I’m not sure if this is the right place, but I’m trying to make a game with a minimal art style, cubes and rectangles and such, but all the parts of my art that are at an angle are really horribly aliased. How can I fix this? Thomas was alone does this beautifully, is there some way I can replicate that level of smooth?
Is the aliasing still poor when using the play options? TXAA should kick in and help.
FXAA is really all you need if there’s always going to be a sharp contrast between the shapes and backgrounds, and TXAA is (from what I understand) a mix between that and some temporal aliasing methods to smooth out the motion as well. So if your style is similar to Thomas Was Alone, you could downgrade your AA and still get a good result. But for the added smoothness with motion, TXAA and keeping the game running at 60 frames per second is probably going to be your best bet.
So it’s currently set to TemporalAA, the only other options are FXAA and none.
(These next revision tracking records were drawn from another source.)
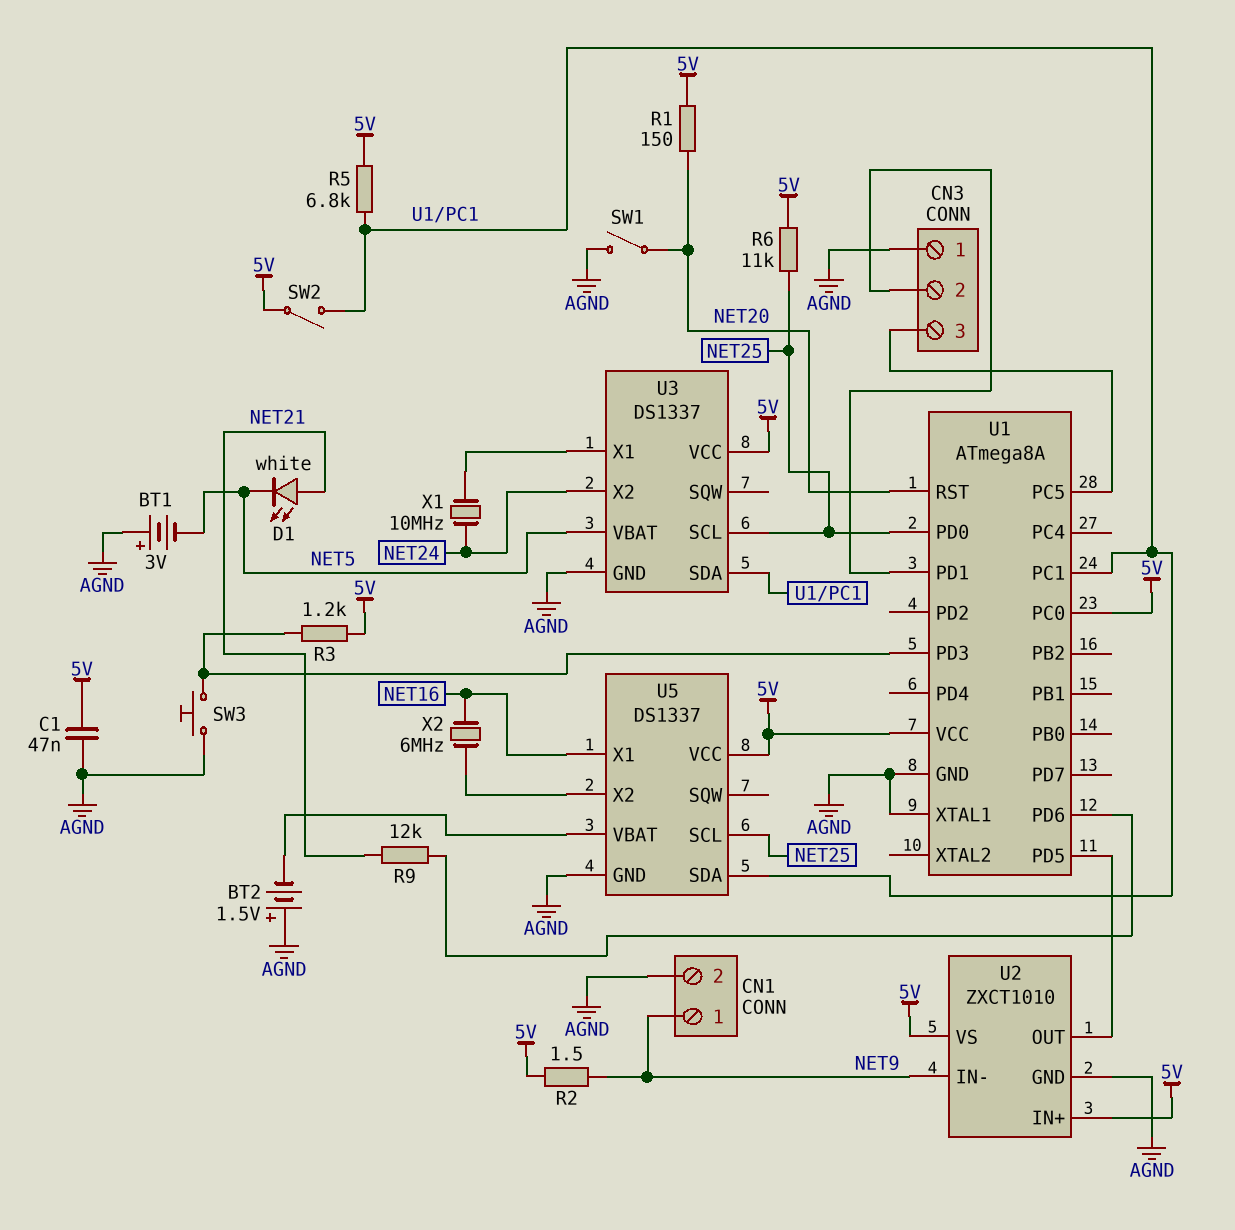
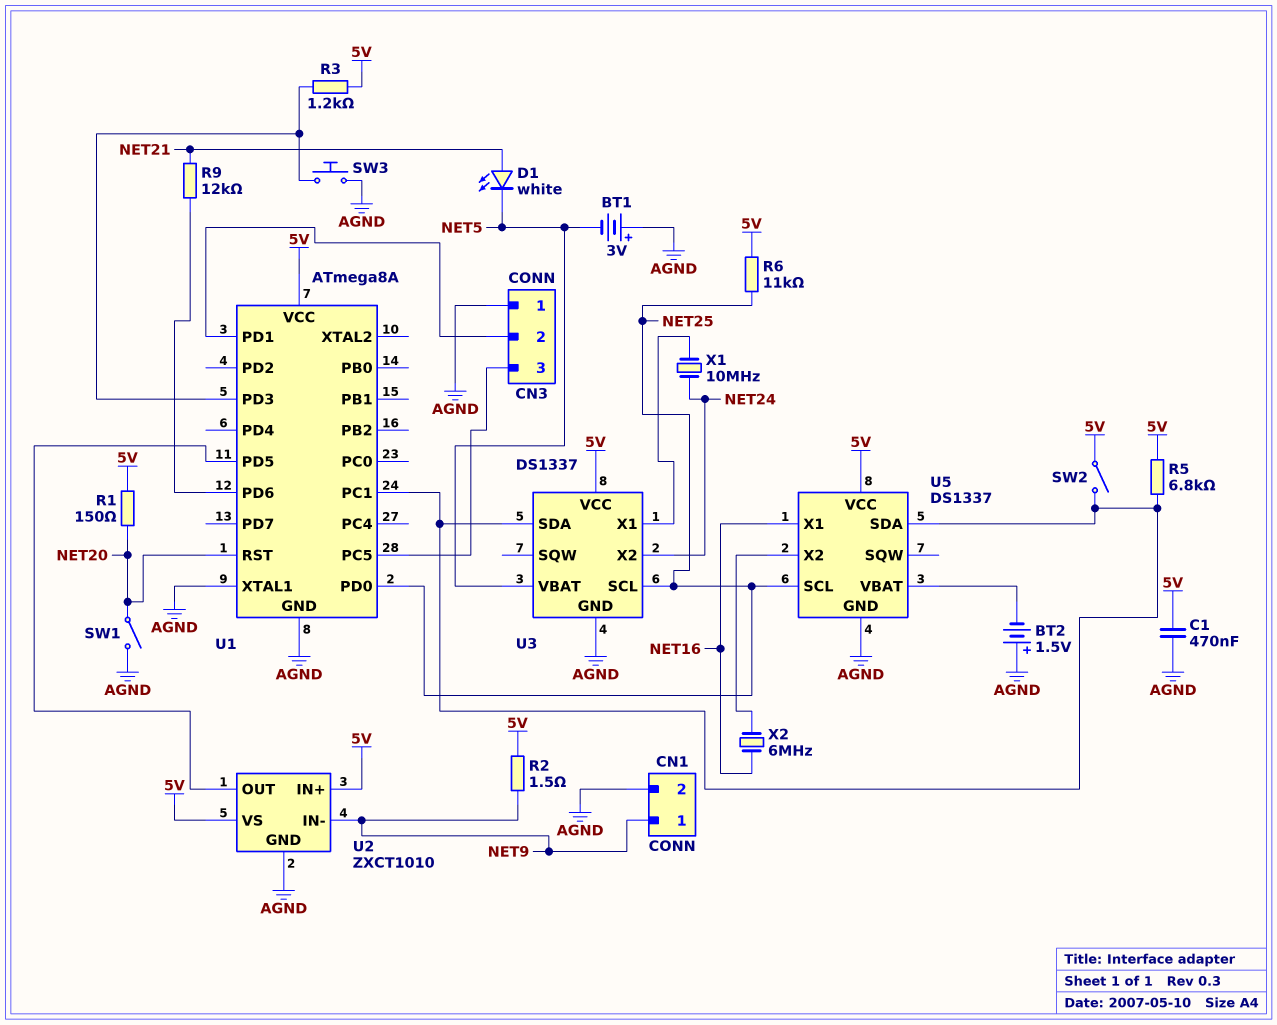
C1: 47nF (5V, AGND) -> 470nF (5V, AGND)
U1 pin PC0: 5V -> none

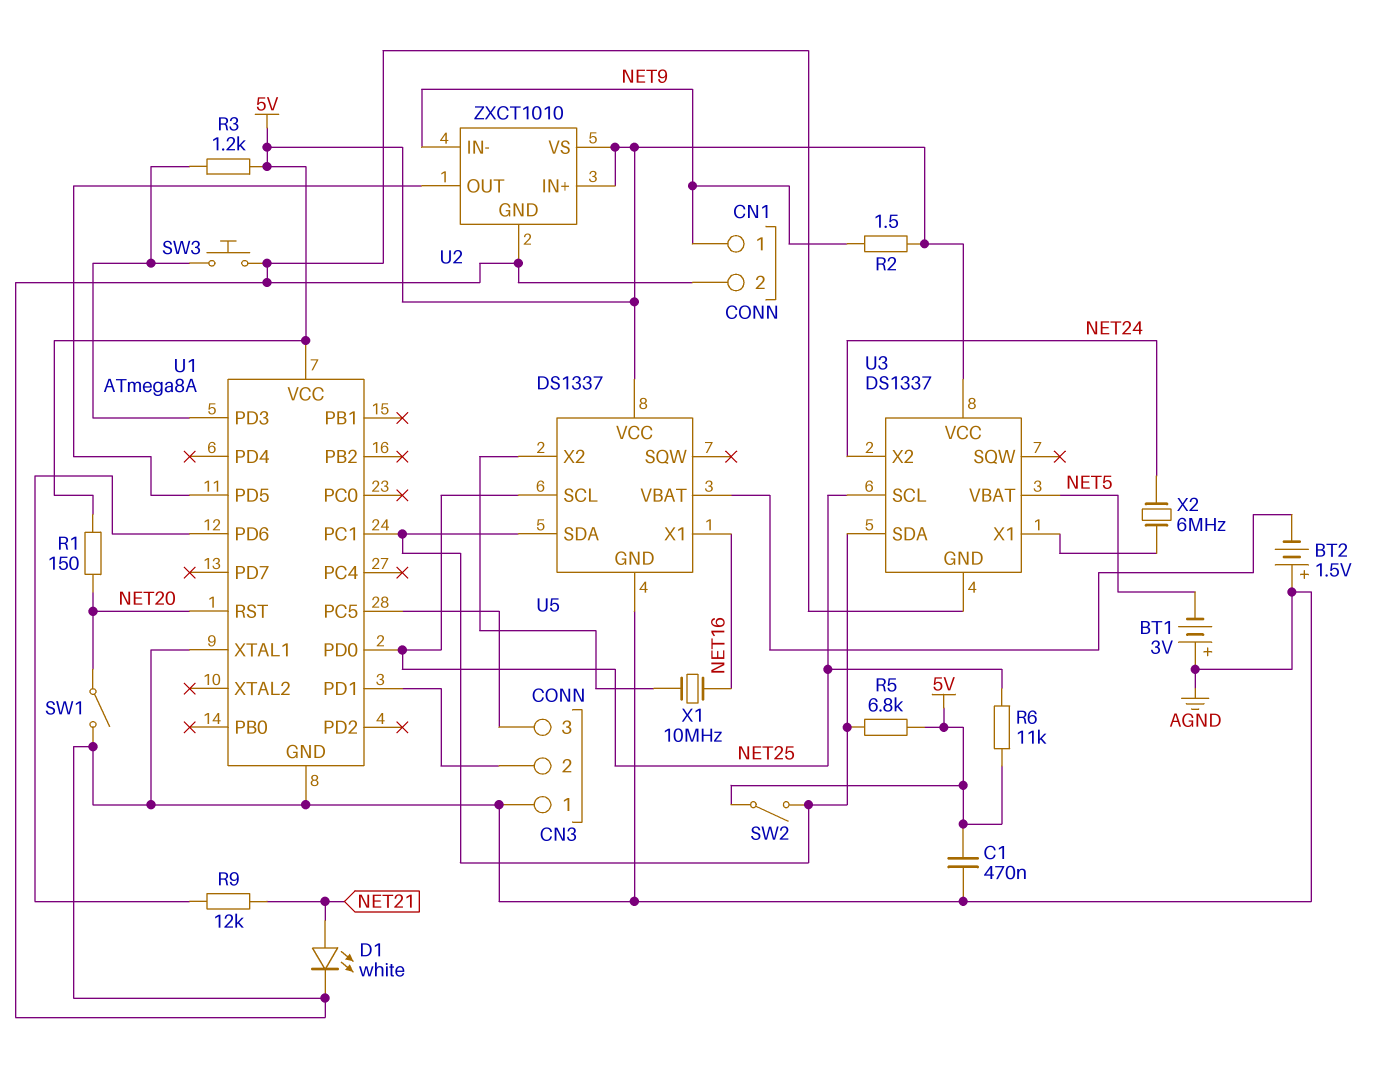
D1: LED white (A NET21, K NET5) -> LED white (A NET21, K AGND)
X1: 10MHz (NET24, U3/X1) -> 10MHz (NET16, U5/X2)
X2: 6MHz (NET16, U5/X2) -> 6MHz (NET24, U3/X1)

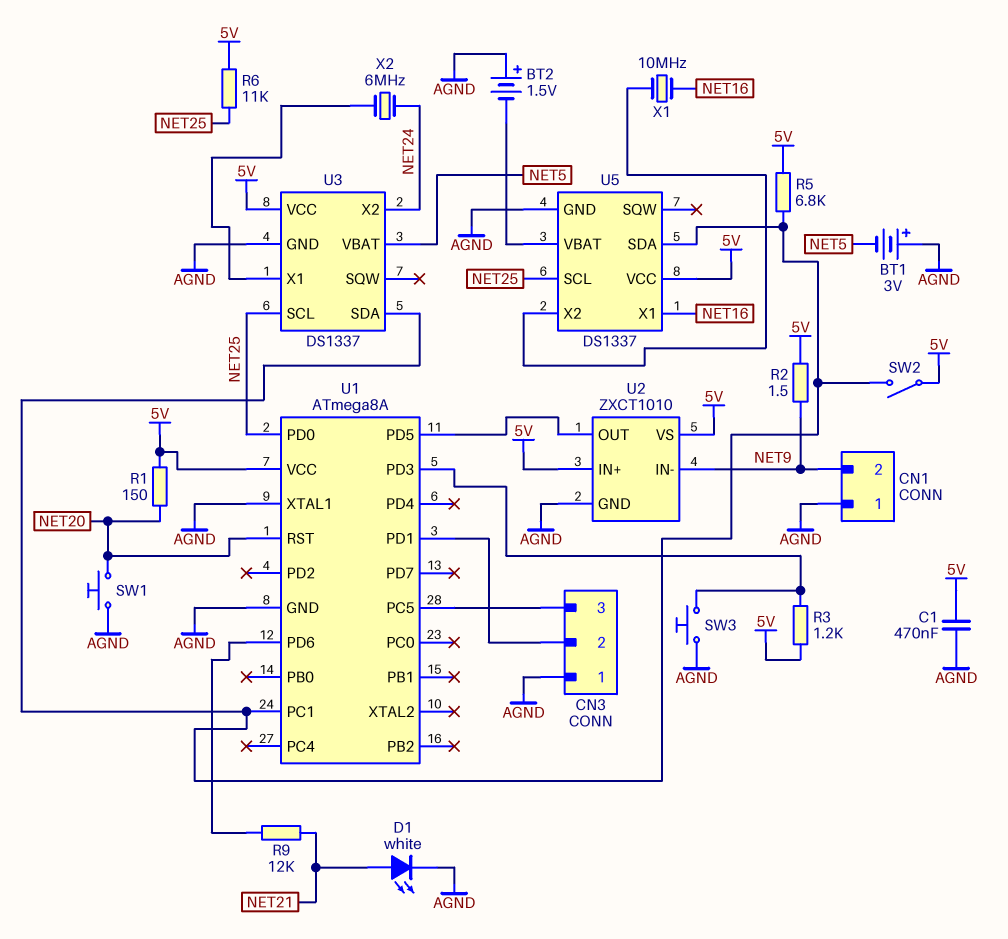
CN1 pin 1: NET9 -> AGND
CN1 pin 2: AGND -> NET9
SW1: switch (AGND, NET20) -> button (AGND, NET20)

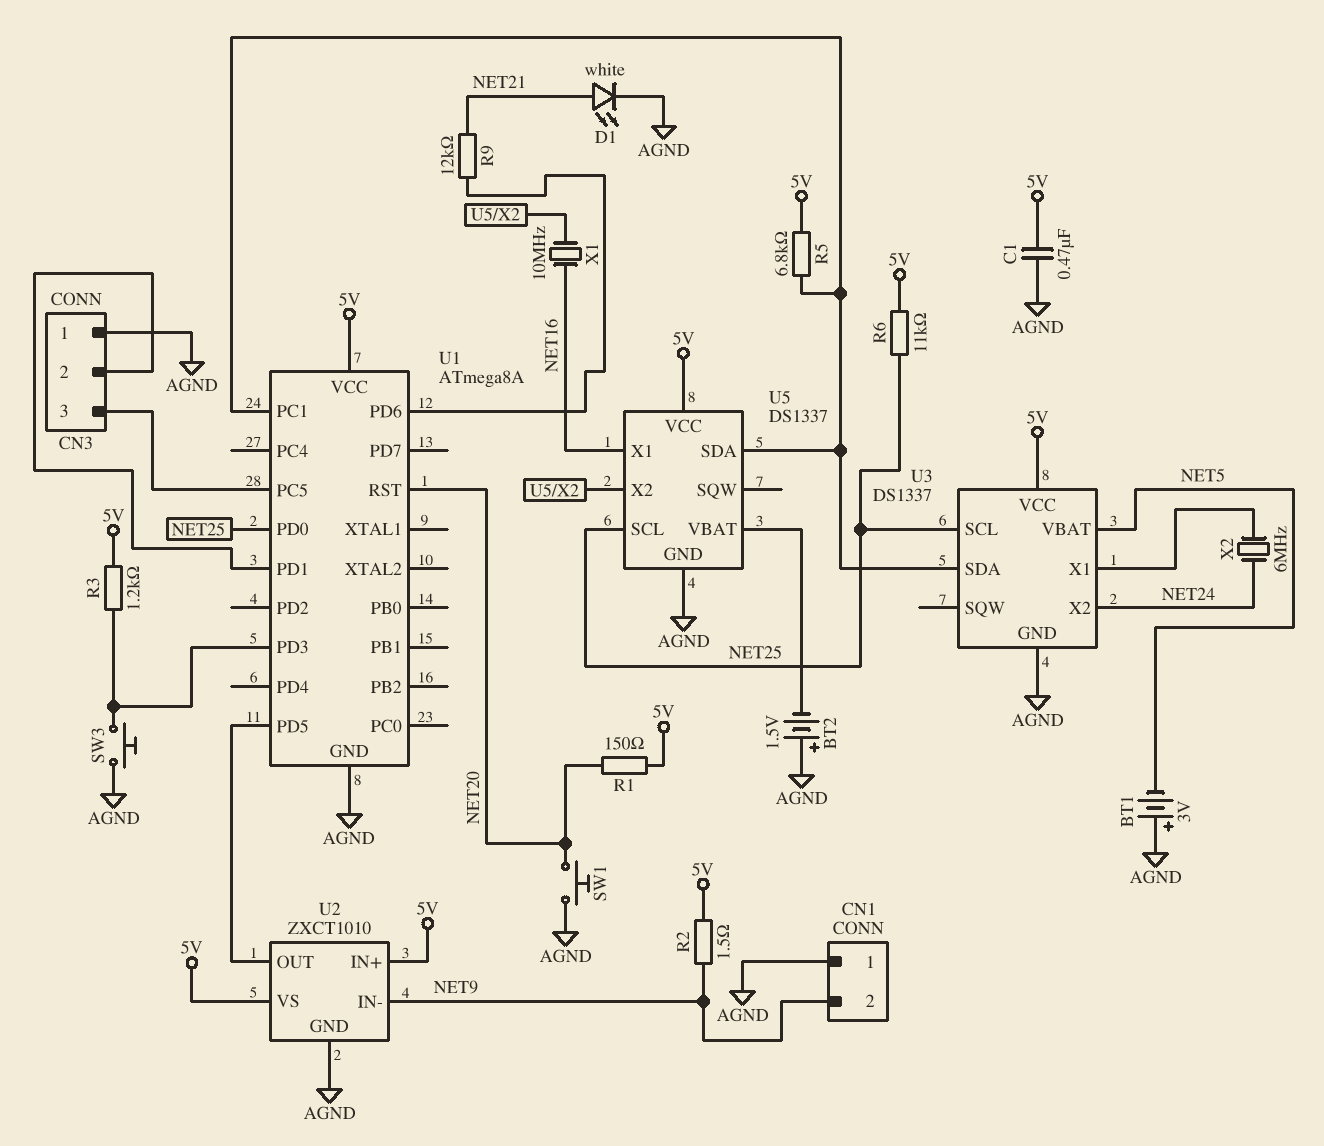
SW2: switch (5V, U1/PC1) -> none
U1 pin XTAL1: AGND -> none

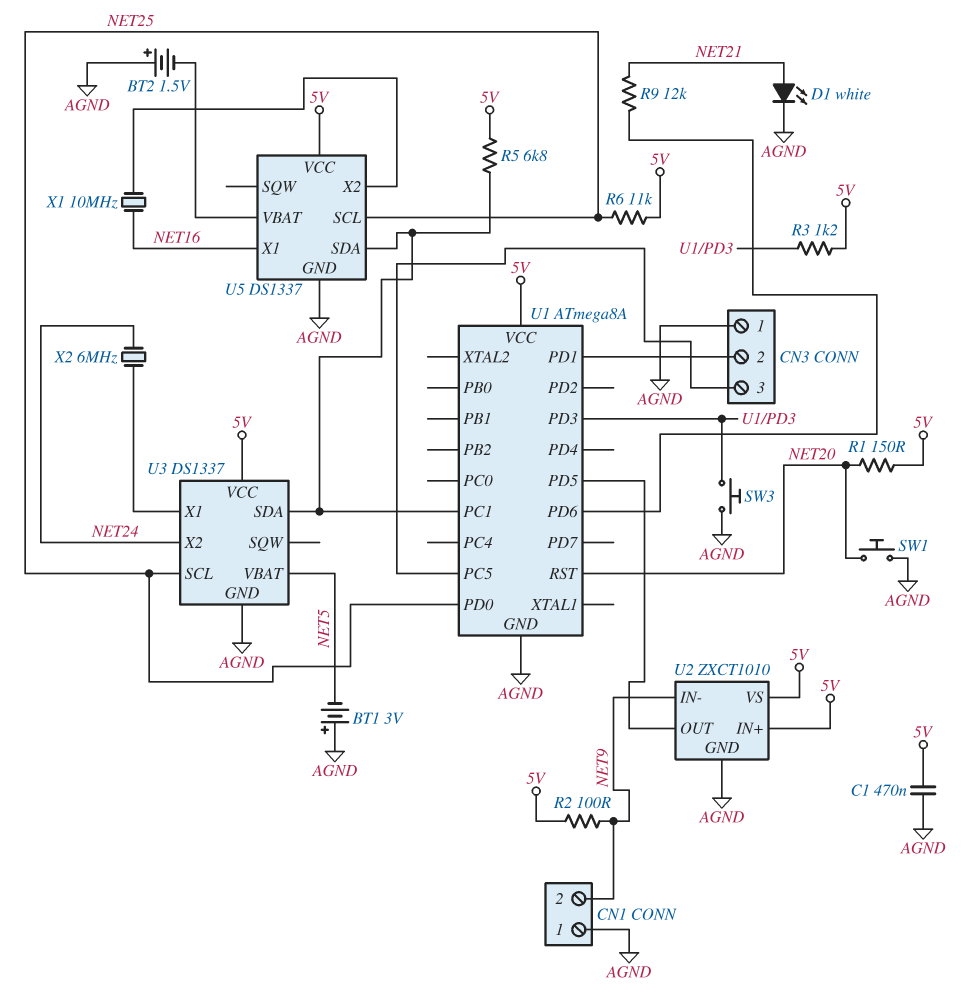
R2: 1.5 (5V, NET9) -> 100 (5V, NET9)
Is Temporal AA just another name for TXAA, and if so why isn’t it helping? Even when I package the game and play it on my desktop it’s pretty jagged. Do I need to do something besides set it in the project settings?
Are you playing at a lower resolution, or smaller screen percentage? Make sure you’re rendering at the full resolution of your monitor, or disable fullscreen so it’s not stretching the image. Hit tilde ~ to open up the console commands, and type “setres 1920x1080f” to toggle fullscreen and play at 1080p HD. Change the numbers to whatever resolution you want but make sure if you’re playing low-res you’re not doing it fullscreen to make sure you’re getting an accurate quality reading. If you want the full resolution of your monitor, then go fullscreen and try that out.
Also, the benefit of TXAA only happens in moving scenes. Try switching to FXAA to see if that fixes the problem. Typically FXAA blurs a lot, so if that’s the effect you want, you can try it.
I tried that, it’s still the same level of jagged, both fullscreen and windowed at high resolution. Any other ideas? It doesn’t even seem like its antialiasing at all, like the settings have no effect
A screenshot might help us figure out whats going on.
Make sure that screen percentage post process setting is 100%.
Temporal AA is NOT TXAA. TXAA is Nvidia’s solution, the Temporal AA in the UE4 was developed in-house for the infiltrator demo.
You can read about how they did it here:
It also goes over a few known flaws in the technique and some possible solutions.
The biggest flaw with FXAA in the engine is that it sometimes breaks screenspace reflections. Other than that, it does give much sharper, frame accurate results, where the Temporal AA blends between frames (mostly only noticeable on animated materials or particles). In most cases, Temporal AA will look better, if a little on the blurry side sometimes.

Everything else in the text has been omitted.